I didn’t even want to think about it. That just stirred up the feelings—the ones that felt like they were choking me in their need to be expressed, while my brain was shoving them back inside to stay sane. Sanity was good. It was safe.
“I mean, what good is talking about it going to do?” I asked, staring into the fire. “It’s not going to take us back two years. It’s not going to stop Landon from taking money from my dad to walk away from me. It’s not going to change the fact that no matter what I do, I will never compare to the Renegades. I’ll never be enough to be his number-one priority. Talking about it won’t change the way it feels—like my soul is being shredded by a cheese grater.”
“So you don’t want to talk?” Penna asked.

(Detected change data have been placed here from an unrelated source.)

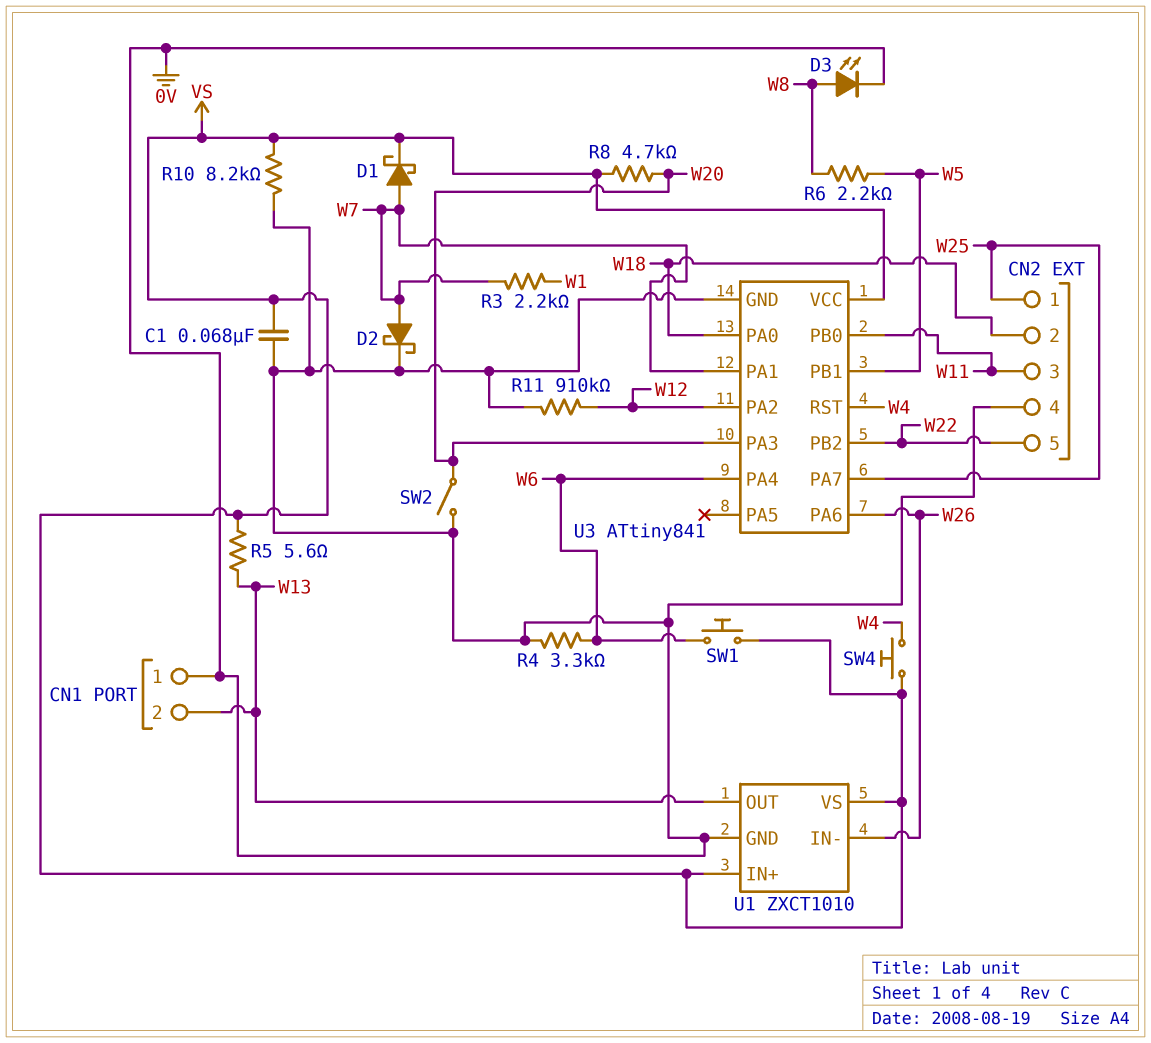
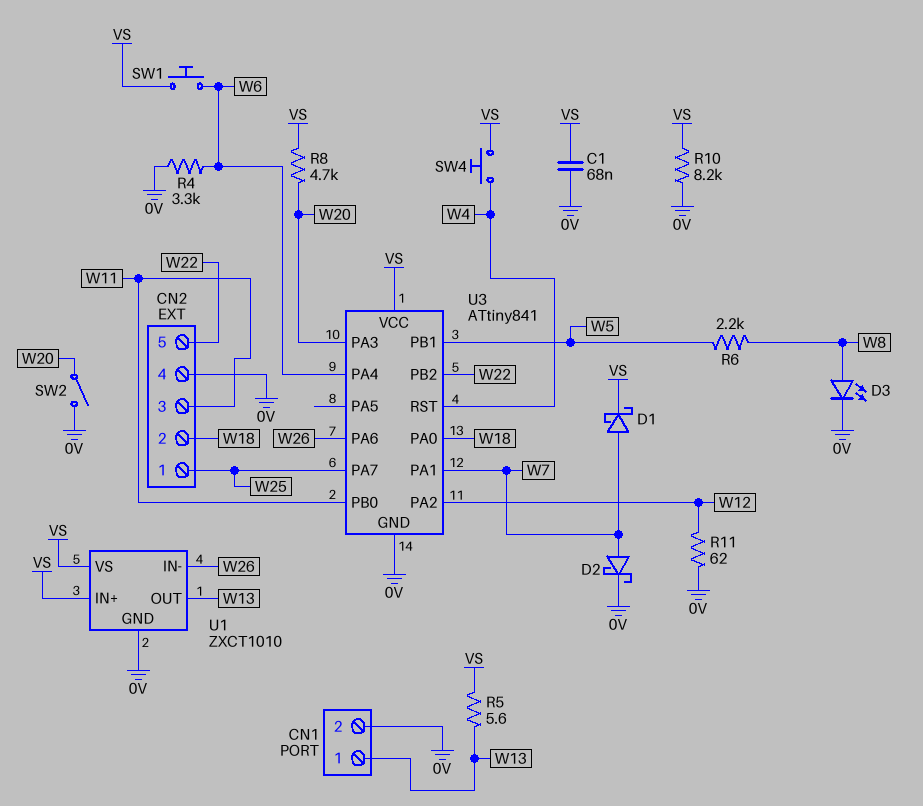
CN1 pin 1: 0V -> W13
CN1 pin 2: W13 -> 0V
R3: 2.2k (W1, W7) -> none
R11: 910k (0V, W12) -> 62 (0V, W12)

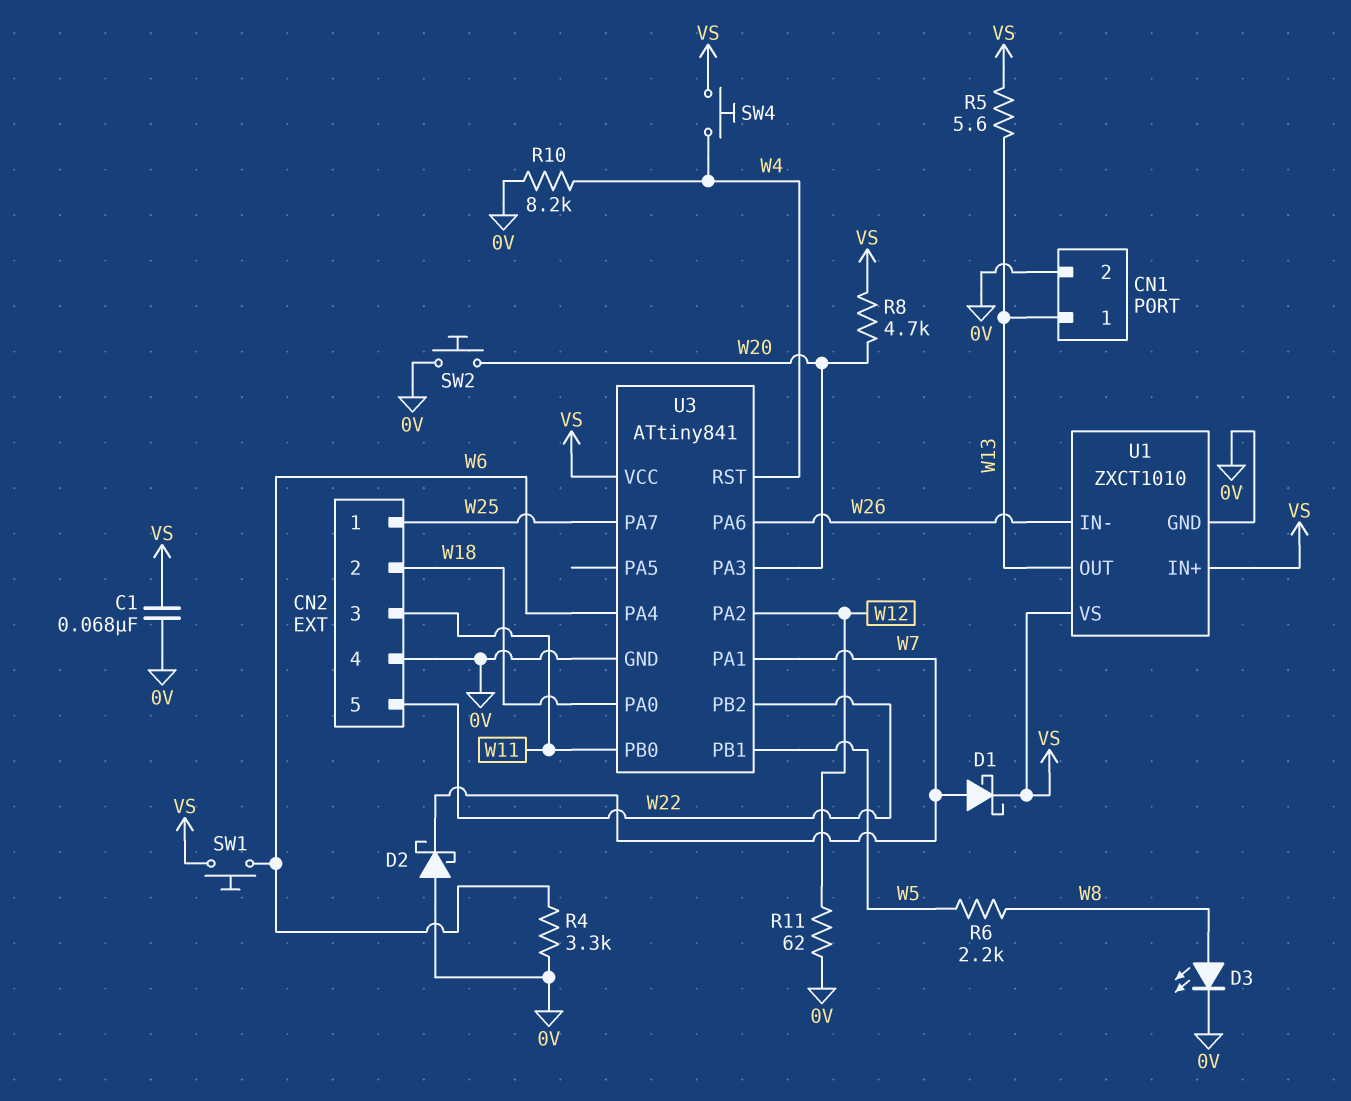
D2: schottky (A W7, K 0V) -> schottky (A 0V, K W7)
R10: 8.2k (0V, VS) -> 8.2k (0V, W4)
SW2: switch (0V, W20) -> button (0V, W20)

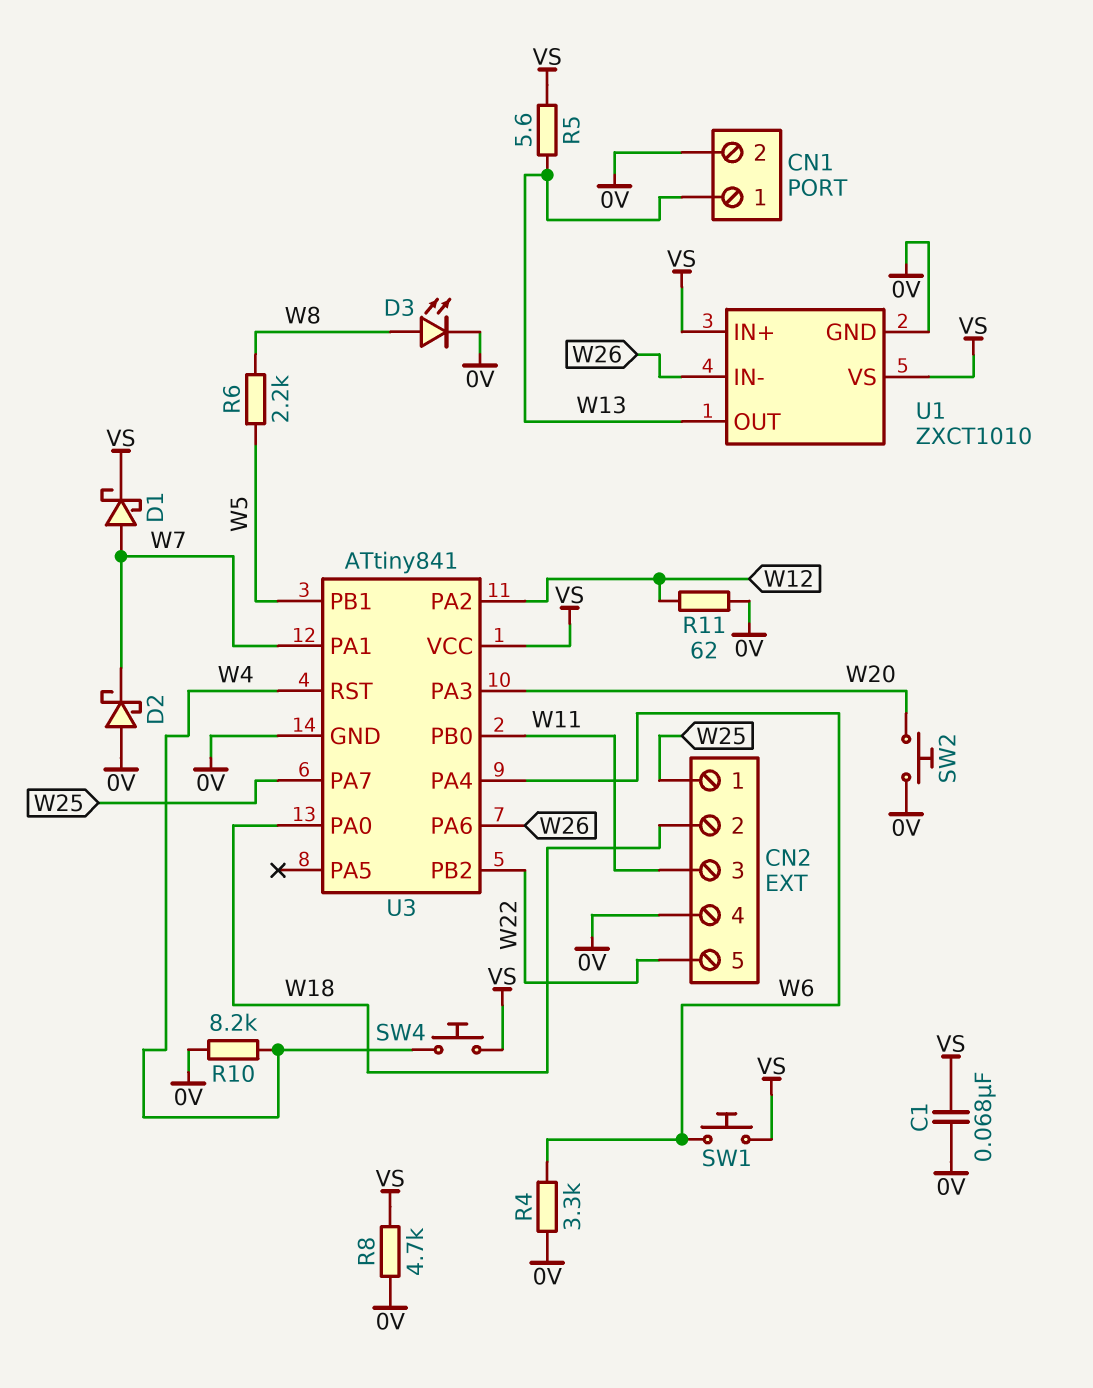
R8: 4.7k (VS, W20) -> 4.7k (0V, VS)

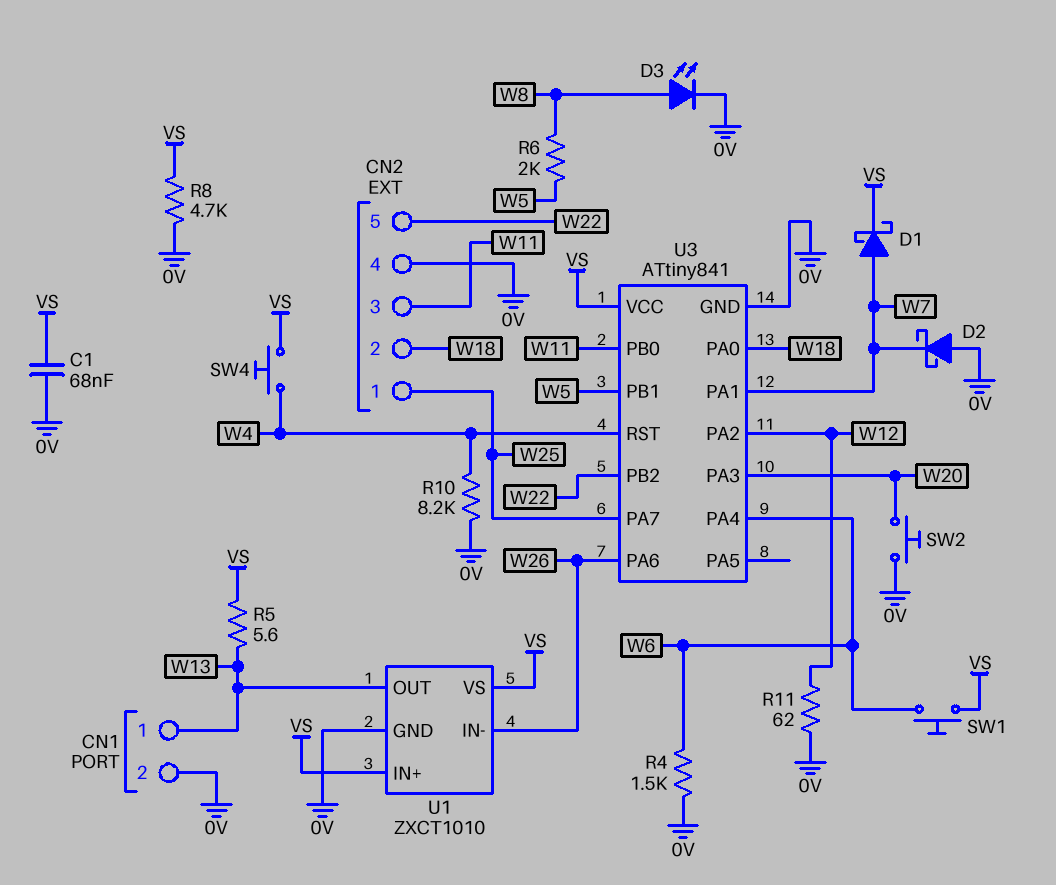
R4: 3.3k (0V, W6) -> 1.5k (0V, W6)
R6: 2.2k (W5, W8) -> 2k (W5, W8)

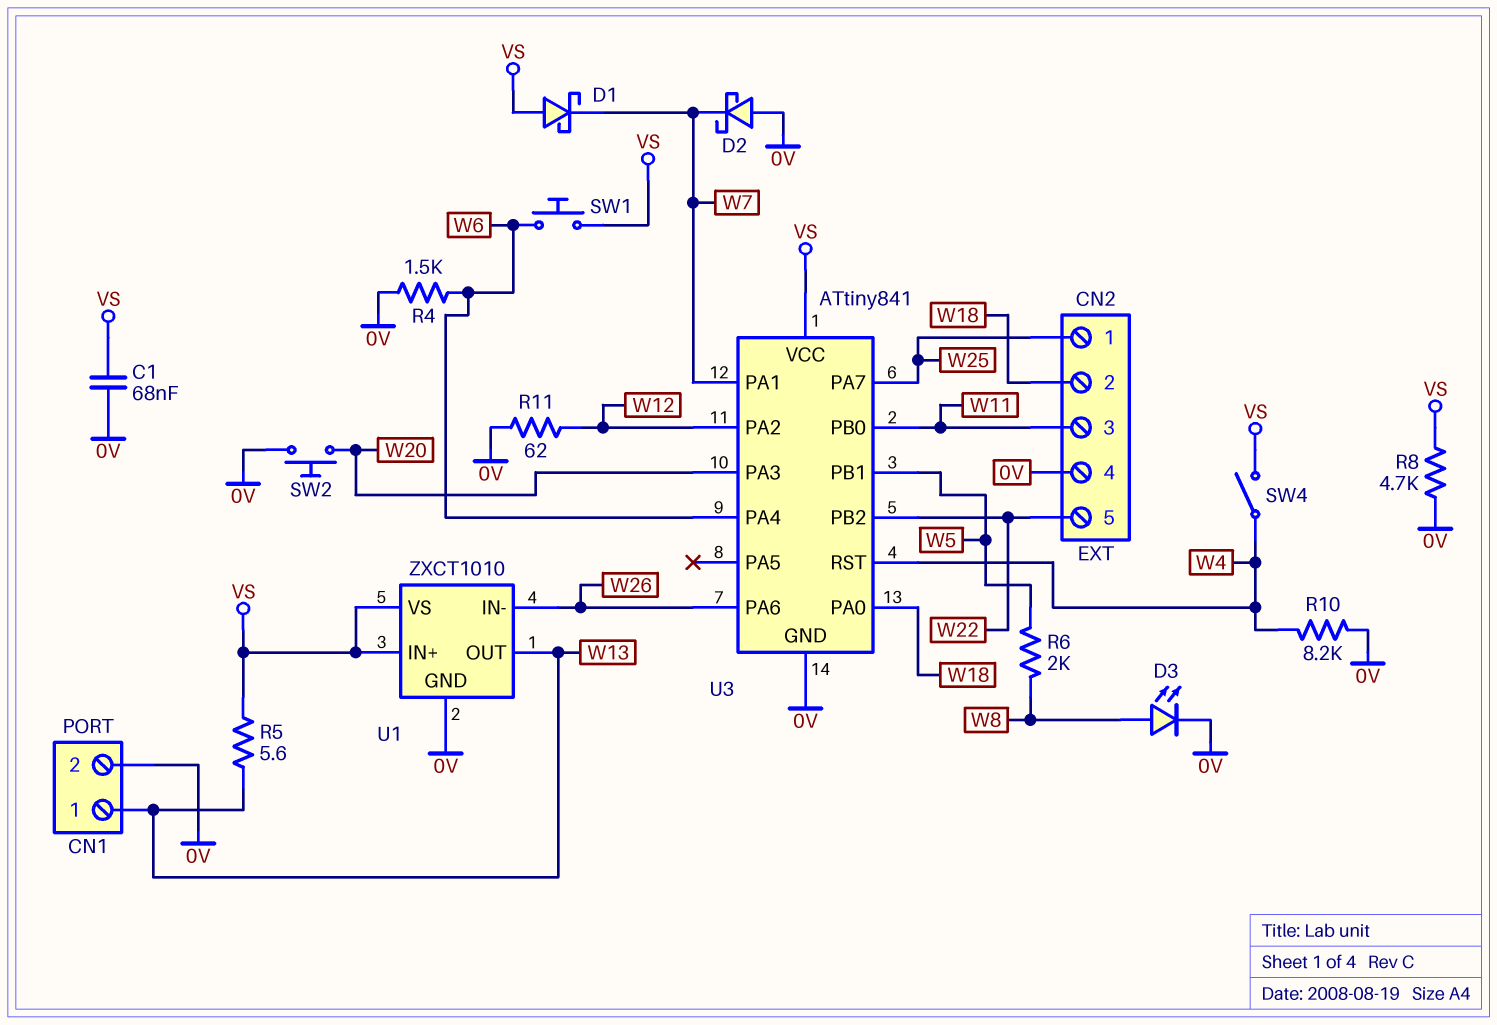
D1: schottky (A W7, K VS) -> schottky (A VS, K W7)
SW4: button (VS, W4) -> switch (VS, W4)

“No!” I snapped, feeling the tightly reined tethers of my control slipping. “He took money for me! And what’s worse—my father paid him. Is this the Middle Ages? Am I worth more than a cow and two pigs?”
“Technically, those went to the husband for taking you—” Penna said.
“He threw me away—us away—so that he could have his sponsorship, his dream. But he was my dream. He was all I wanted, and I’d given up everything for him. And Dad watched me cry. He held me together and helped me pack up what I’d unboxed in the apartment. He helped me take care of breaking the lease and getting into Dartmouth. He saw how heartbroken I was and said nothing. Nothing! Just assumed he knew what was best for me and then manipulated Landon out of my life.”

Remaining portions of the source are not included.